Menyikapi hal ini, Moh.Rosyid, pegiat komunitas lintas agama dan kepercayaan pantura (Tali Akrap) dan pemerhati sejarah agama dari STAIN Kudus menyatakan bahwa hal serupa (yang dilakukan Pdt Tarigan) tidak faktor tunggal. Satu hal yang menarik untuk ditelaah, lanjut Rosyid, hal itu sebagai penegas bahwa Peraturan Bersama Menteri (PBM) Menag dan Mendagri Nomor 9 dan 8 Tahun 2006 tentang Pedoman Kepala Daerah dalam pendirian rumah ibadat untuk dievaluasi karena fasilitas beribadah umat beragama terhambat oleh birokrasi.
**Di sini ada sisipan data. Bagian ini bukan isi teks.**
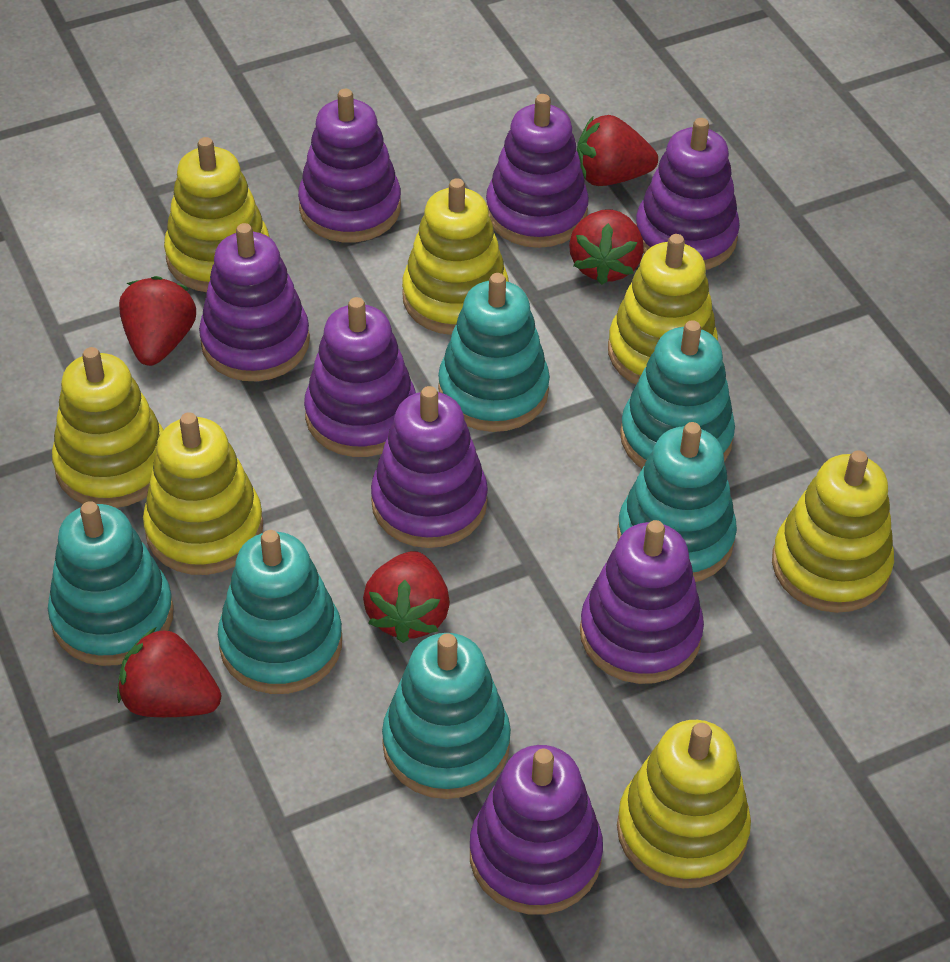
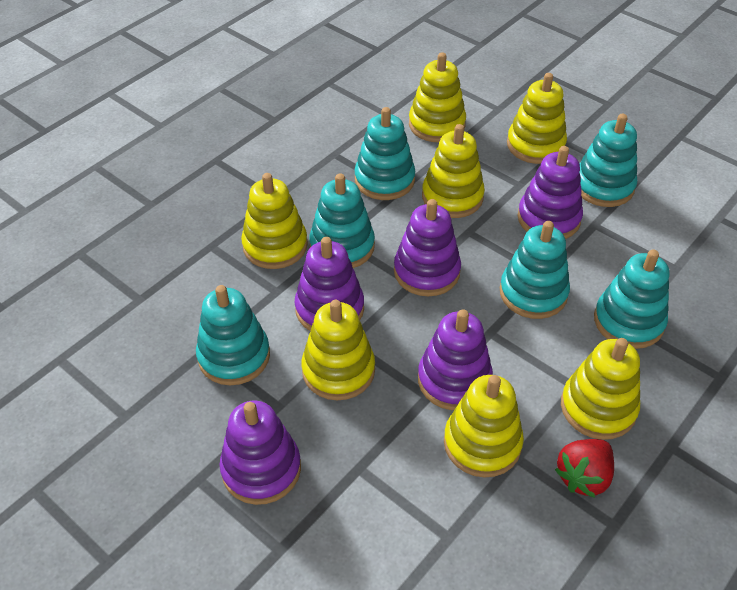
purple stacking toy: 8 -> 5
red strawberry: 5 -> 1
Khususnya pada Pasal 14 (2) yang intinya, mendirikan tempat ibadah harus ada umat beragama minimal 90 orang dan disetujui umat agama lain di wilayahnya minimal 60 orang yang disahkan oleh kepala desa, mendapat rekomendasi kankemenag kab/kota dan Forum Komunikasi Umat Beragama (FKUB) kab/kota. Pasal 14 (2) tersebut terlaksana bila umat beragama mayoritas dan pemda mewujudkan toleransi sejati. Padahal Pasal 14 (3) bila persyaratan dalam Pasal 14 (2) tak terpenuhi, pemda wajib memfasilitasi tersedianya lokasi pembangunan rumah ibadat. Pasal 14 (3) pun dalam realisasinya tak selalu terwujud bila pimpinan daerah bukan sosok pluralis.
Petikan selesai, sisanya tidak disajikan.